Would it be possible to compare the two strings by address in this case as an alternative method? Or is that what the string compare standard function does.
There's nothing to stop you from doing an address compare, but there's no reason you would want to here. That's what my metaphor about the two balls in your two hands is supposed to convey. You have two different arrays. An address compare will always come up not-equal, no matter what's in the arrays. It will only tell you if you have two pointers that reference the same chunk of memory. That is, it will tell you if you have two hands on the same ball--not whether you are holding two identical balls.
The string compare function is better than my simple example in that it doesn't have the string-length bug, but this is roughly what it would do--walk through the strings comparing each character one at a time.

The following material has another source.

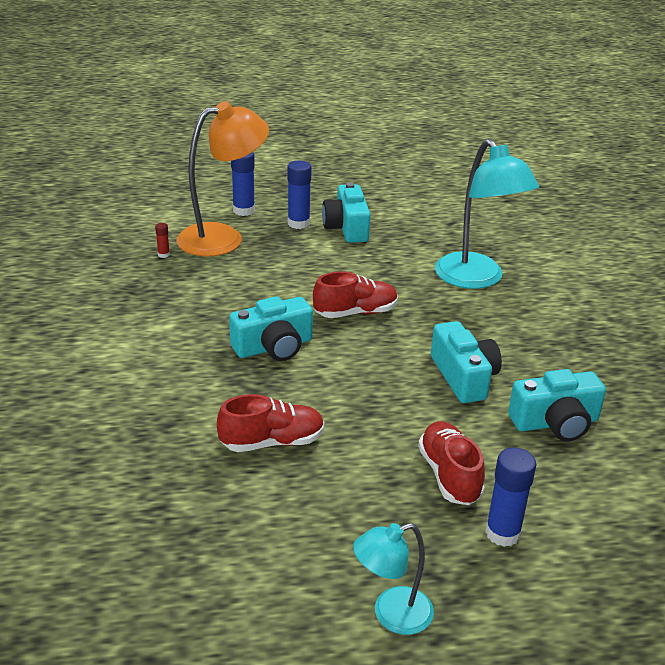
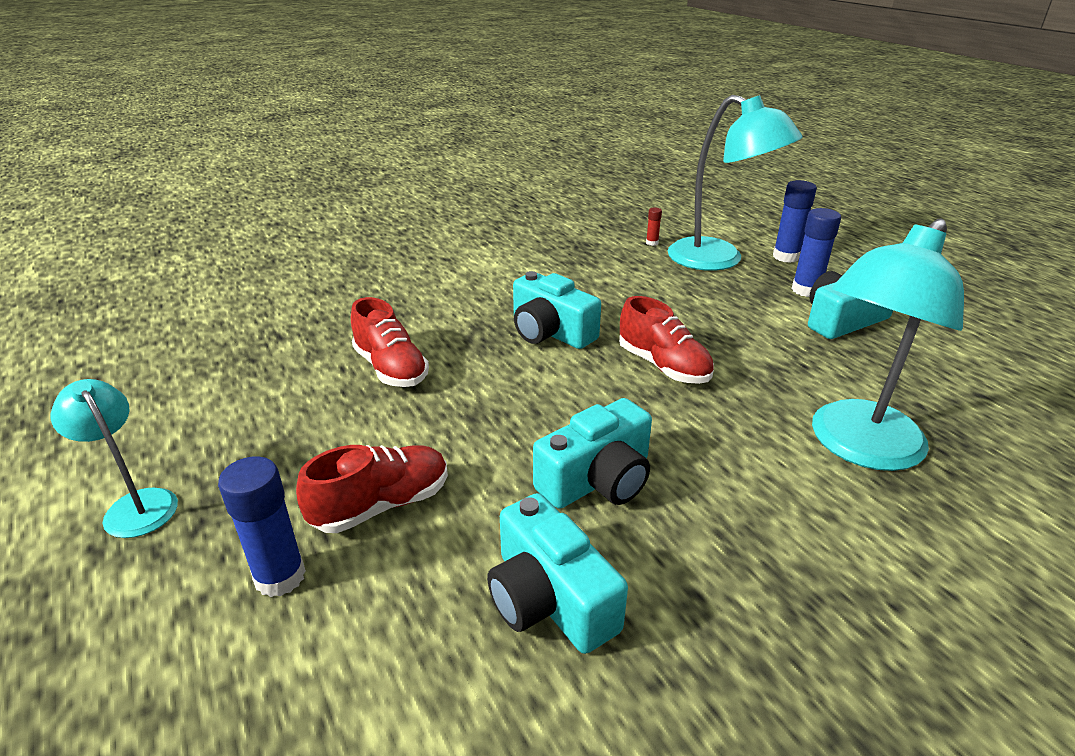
camera: 70 degrees right, 0 degrees up
(223, 237) = (719, 260): orange lamp -> turquoise lamp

This is where an address compare would work:
Code:
const char string_one[] = "a string";
const char string_two[] = "a string";
char * a_pointer = string_one;
if ( a_pointer == string_two )
printf("this is not possible");
if ( a_pointer == string_one )
printf("we stored the address of the first string.");
About the only way an address compare is going to be useful is in a highly contrived example. Chances are that it's not what you want. It's
possible that it could be useful at some point, but there's probably a clearer way to write your code if you're ever thinking it's a good idea.
One exception: you should always do an address compare inside operator=() in C++, as there's no reason to bother with the assignment code if you're assigning an object to itself. But really, that's just a safeguard.